SAN FRANCISCO – Eric Firestone began a new job at a Web startup here three weeks ago, and he’s already thinking about what he might do next. But that’s just fine with his new employer.
The company, a service to turn cell-phones into credit card readers, lured Firestone from Apple with an unusual pitch: It promised to give him weekly lessons about starting his own business someday, including how to find venture capitalists to finance it.
Firestone, a 28-year-old software engineer, said he could try to get financing for a startup from venture capital firms now, “but I feel like I’d be having a hard time. Here you get to learn.”
Computer whiz kids have long been prize hires in Silicon Valley. But these days, tech companies are dreaming up perks and incentives as the industry wages its fiercest war for talent in more than a decade.
Free meals, shuttle buses and stock options are de rigour.

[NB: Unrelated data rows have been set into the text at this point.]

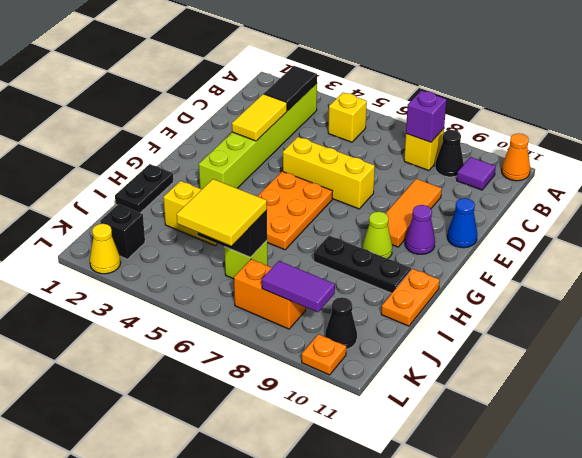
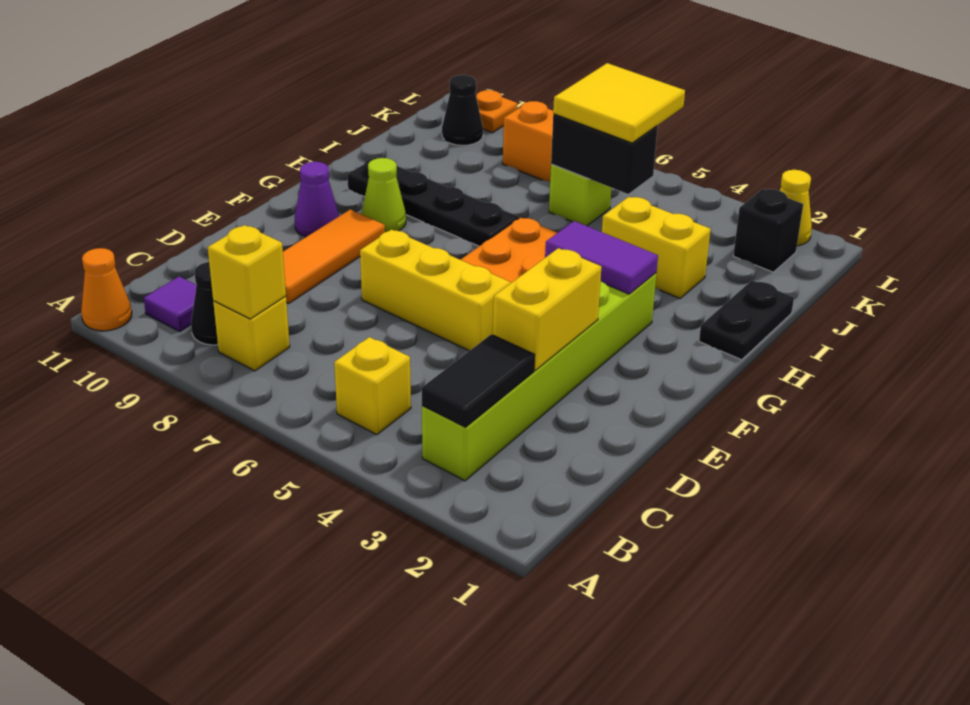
purple brick B8 level 2 -> yellow brick B8 level 2
yellow tile D3:E3 level 2 -> yellow brick D3:E3 level 2
blue cone E11 level 1 -> none
black plate H8:H10 level 1 -> black plate H7:H10 level 1
orange plate H11:I11 level 1 -> none
purple tile K8:K9 level 2 -> purple tile G3:G4 level 2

So game maker Zynga dangles free haircuts and iPads to recruits, who are also told that they can bring their dogs to work. Path, a photo-sharing site, moved its offices so it could offer sweeping views of the San Francisco Bay. At Instagram, another photo-sharing startup, workers take personal food and drink orders from employees, fill them at Costco, and keep the supplies on hand for lunches and snacks.
Then there are salaries. Google is paying computer science majors just out of college $90,000 to $105,000, as much as $20,000 more than it was paying a few months ago. That is so far above the industry average of $80,000 that startups cannot match Google salaries. Google declined to comment.

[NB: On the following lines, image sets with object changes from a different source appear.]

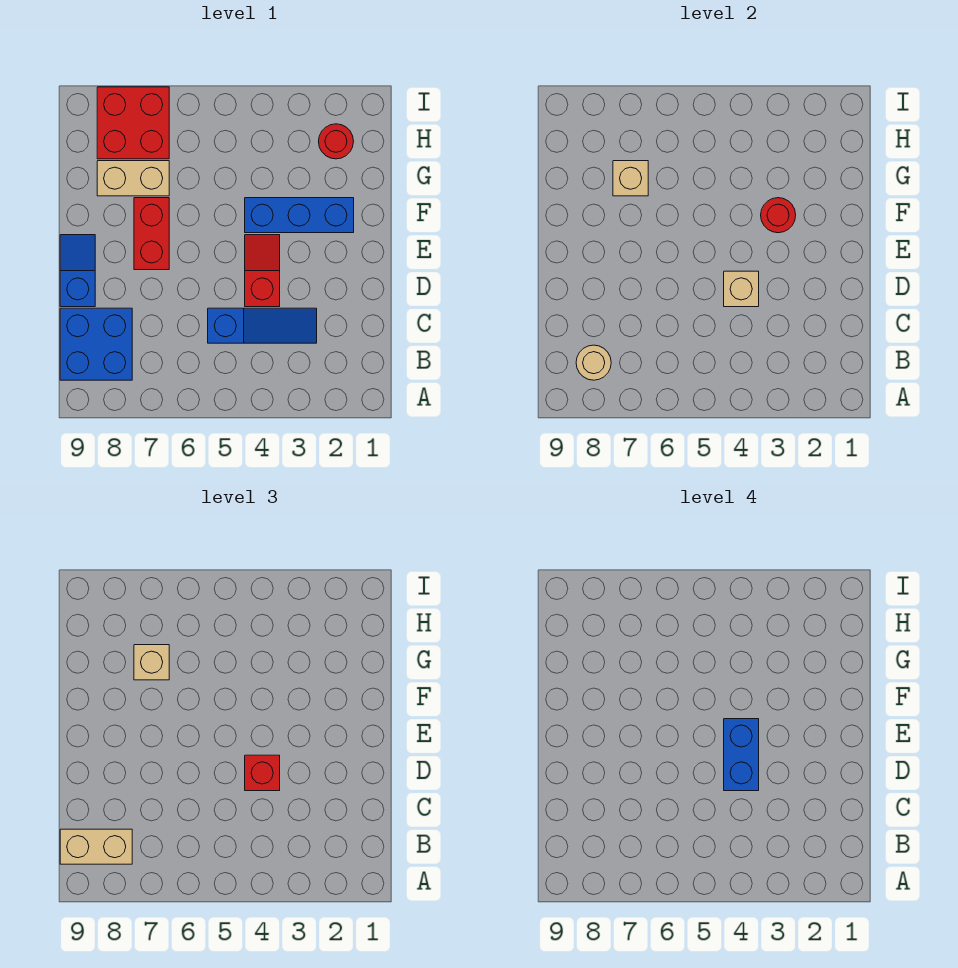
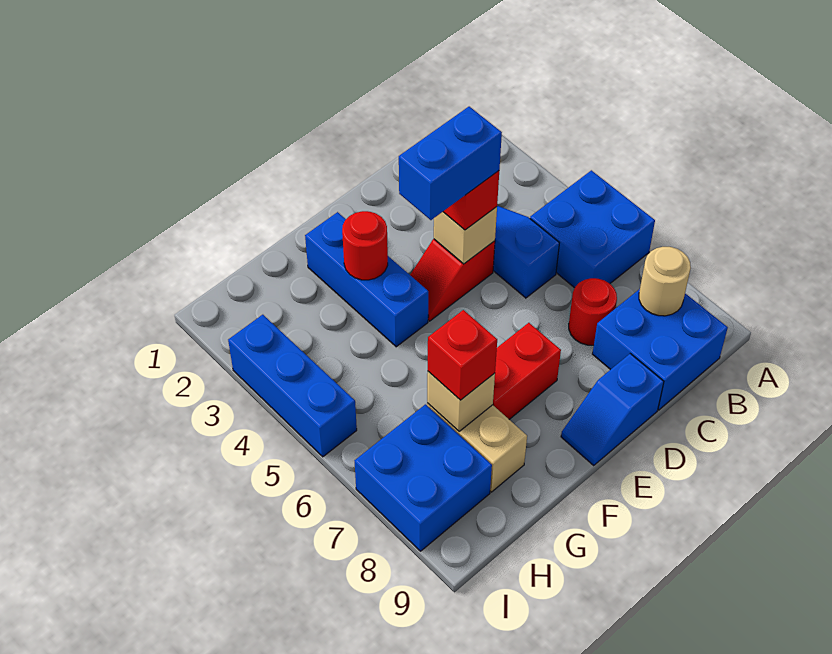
none -> blue brick A5:B6 level 1
tan brick B8:B9 level 3 -> none
tan brick G7 level 3 -> red brick G7 level 3
red round brick H2 level 1 -> red round brick C7 level 1
red brick H7:I8 level 1 -> blue brick H7:I8 level 1
none -> blue brick I3:I5 level 1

A small startup that spoke on condition of anonymity said it recently lost an intern when one of the biggest startups offered the candidate a 40 percent bump in stock options, potentially worth hundreds of thousands of dollars – but only if the candidate accepted the job before hanging up the phone.
“The atmosphere is brutally competitive,” said Keith Rabois, a Silicon Valley veteran and chief operating officer at Square, where Firestone works. “Recruiting in Silicon Valley is more competitive and intense and furious than college football recruiting of high school athletes.”
The rest of the country fights stubbornly high unemployment, the shortage of qualified engineers has grown acute in the past six months, tech executives and recruiters say, as the flow of personal or venture capital investing has picked up. In Silicon Valley, along the southern portion of the San Francisco Bay in California, and other tech hubs like New York, Seattle and Austin, Texas, startups are sprouting by the dozen, competing with well-established companies for the best engineers, programmers and designers. At the same time, all the companies are seeking ever more specialized skills.
And there has been a psychological shift; many of the most talented engineers want to be the next Mark Zuckerberg, not work for him.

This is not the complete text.